Episode 5: Unleash the Beast
- Julian Lane was shown crying in the locker room after his loss talking about wanting to make a better life for his family and how he has nothing left for him.
- Carwin asked his team who was ready to fight, (all fighters rose their hands), to determine the next fight match.
- Matt Secor and Lane nearly came to blows after Secor farted and "threw it at Lane."
- This caused Lane to snap, claiming he would risk going home, just to fight Secor, as he had already lost his fight.
- Carwin announced the matchup of Araujo against Herron-Webb.
- UFC veteran and TUF alumni Eliot Marshall became a part of Team Carwin's coaching staff.
- Team Nelson put Mike Ricci's bed on top of the gazebo in the backyard causing a verbal spat between Herron-Webb and Ricci, who was not as patient as Sam Alvey.
- Igor Araujo defeated Nic Herron-Webb via majority decision after two rounds.
- White and the rest of Team Nelson believed that Herron-Webb was screwed out of a third round.

Episode 6: One Mission
- Nelson complained about Nic Herron-Webb's decision loss to Igor Araujo in the previous week.
- Members of Team Nelson ate and threw away the chicken that belonged to Matt Secor and other members of the yellow team.
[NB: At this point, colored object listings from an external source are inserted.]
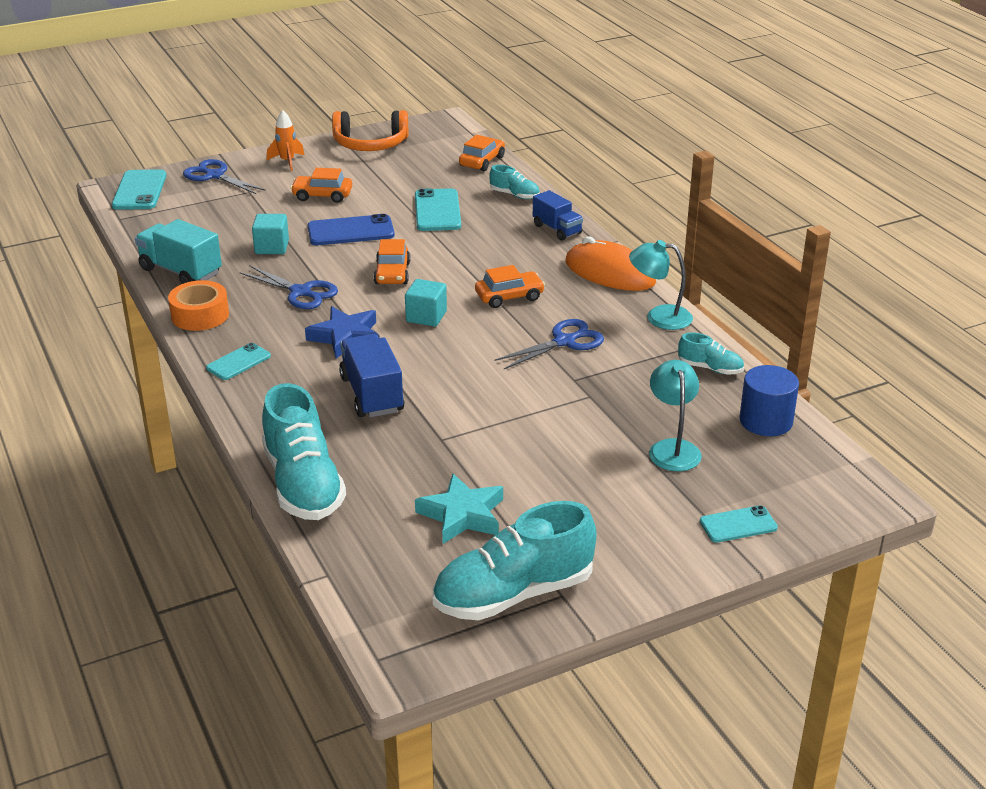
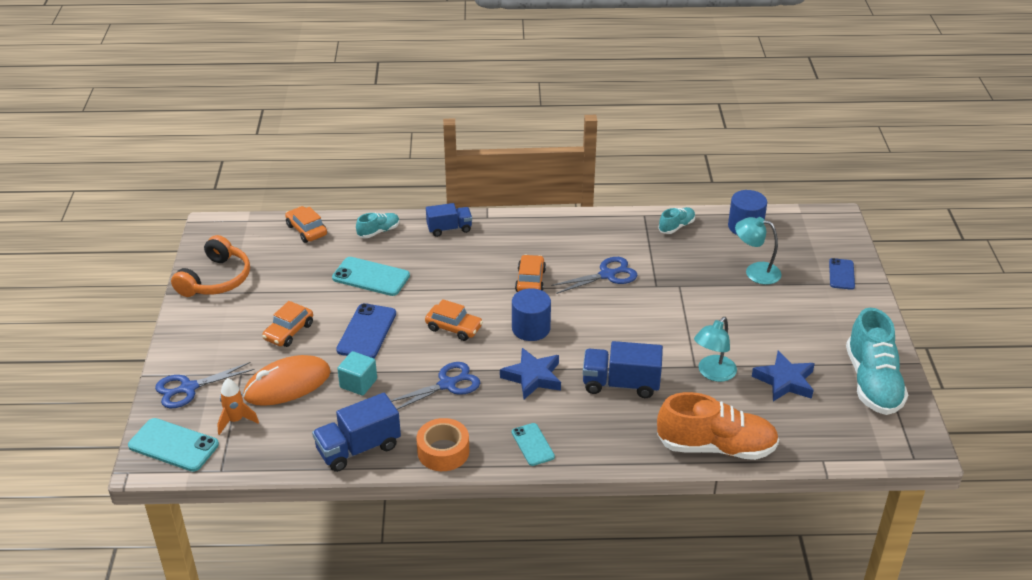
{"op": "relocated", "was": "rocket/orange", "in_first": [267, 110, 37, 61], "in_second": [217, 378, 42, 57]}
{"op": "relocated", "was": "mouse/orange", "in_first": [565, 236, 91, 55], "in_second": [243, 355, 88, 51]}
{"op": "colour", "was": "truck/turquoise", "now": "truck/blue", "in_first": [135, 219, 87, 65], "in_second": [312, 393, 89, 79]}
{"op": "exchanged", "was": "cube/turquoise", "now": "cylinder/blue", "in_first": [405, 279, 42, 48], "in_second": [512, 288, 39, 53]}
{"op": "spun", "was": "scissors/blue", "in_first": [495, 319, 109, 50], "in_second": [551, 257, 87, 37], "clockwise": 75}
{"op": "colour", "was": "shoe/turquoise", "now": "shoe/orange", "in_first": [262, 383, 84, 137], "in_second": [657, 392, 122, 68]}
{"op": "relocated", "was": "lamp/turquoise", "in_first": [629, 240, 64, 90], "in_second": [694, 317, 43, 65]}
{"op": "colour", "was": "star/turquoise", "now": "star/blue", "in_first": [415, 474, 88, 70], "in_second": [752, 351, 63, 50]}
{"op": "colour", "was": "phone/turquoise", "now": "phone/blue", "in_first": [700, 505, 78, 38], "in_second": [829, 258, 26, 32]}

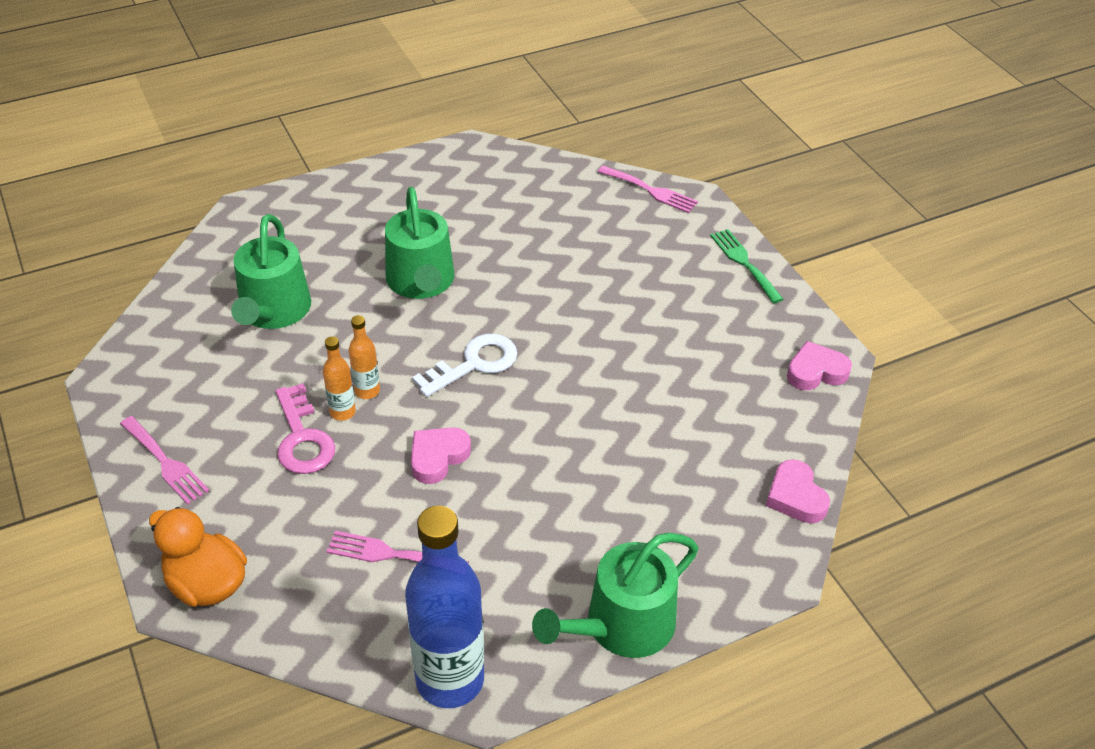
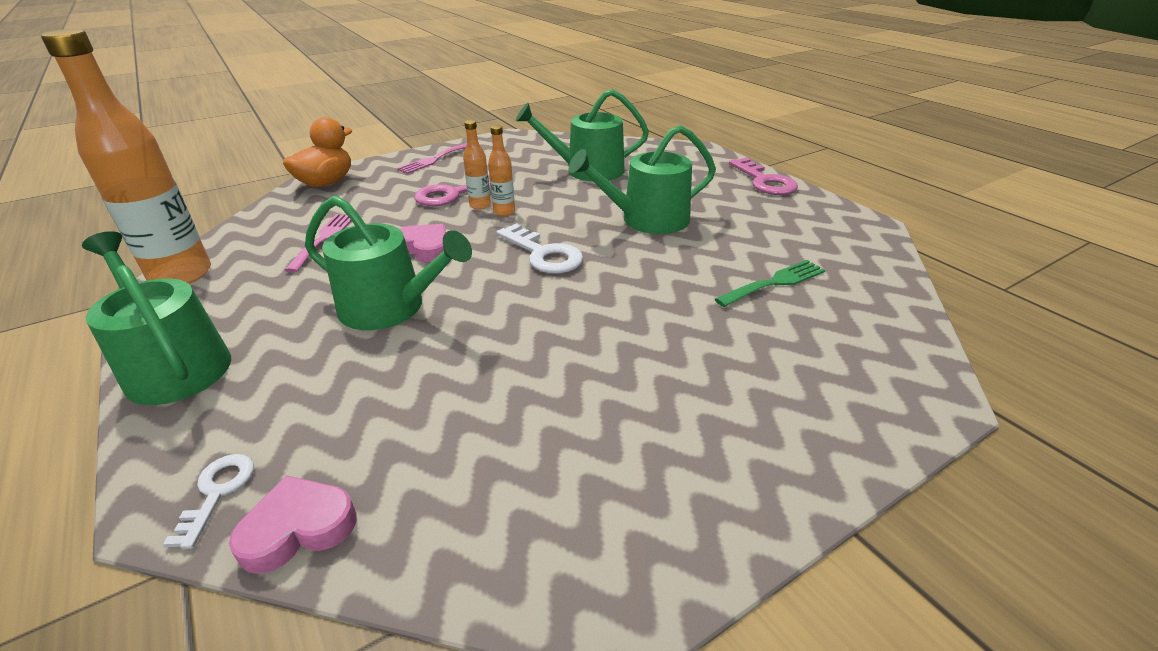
{"op": "colour", "was": "bottle/blue", "now": "bottle/orange", "in_first": [405, 506, 79, 202], "in_second": [41, 29, 170, 255]}
{"op": "appeared", "now": "key/white", "in_second": [163, 454, 91, 95]}
{"op": "appeared", "now": "watering can/green", "in_second": [305, 196, 167, 134]}
{"op": "relocated", "was": "fork/green", "in_first": [710, 229, 74, 74], "in_second": [715, 260, 111, 47]}
{"op": "appeared", "now": "key/pink", "in_second": [729, 158, 69, 37]}
{"op": "missing", "was": "fork/pink", "in_first": [598, 165, 100, 48]}
{"op": "missing", "was": "heart/pink", "in_first": [787, 341, 65, 49]}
Secor blamed Michael Hill which caused an argument, leading to Hill calling Secor out for the next fight.
- Despite this, Carwin chose Ellis to fight Team Nelson's Smith.
- Carwin brought in UFC veteran Eliot Marshall and Trevor Wittman to help formulate a game plan for the fight against Ellis.
- Colton Smith defeated Eddy Ellis by majority decision (19–18, 19–18, 19–19) after two rounds.
- This was yet another match that White and Team Carwin believed should have gone to a third round.

Episode 7: Summer Camp
- Nelson picked his next fighter by having his team "pick a number."
- Dom Waters won, but did not want to pick an opponent, so he passed control to Hill who picked Secor.
- TUF 1 winner Forrest Griffin came in as a guest coach to show Team Nelson some striking skills.
- Michael Hill defeated Matt Secor by split decision after three rounds.
- White complained about the judging once again, as the third round was deemed by those in attendance to be highly controversial.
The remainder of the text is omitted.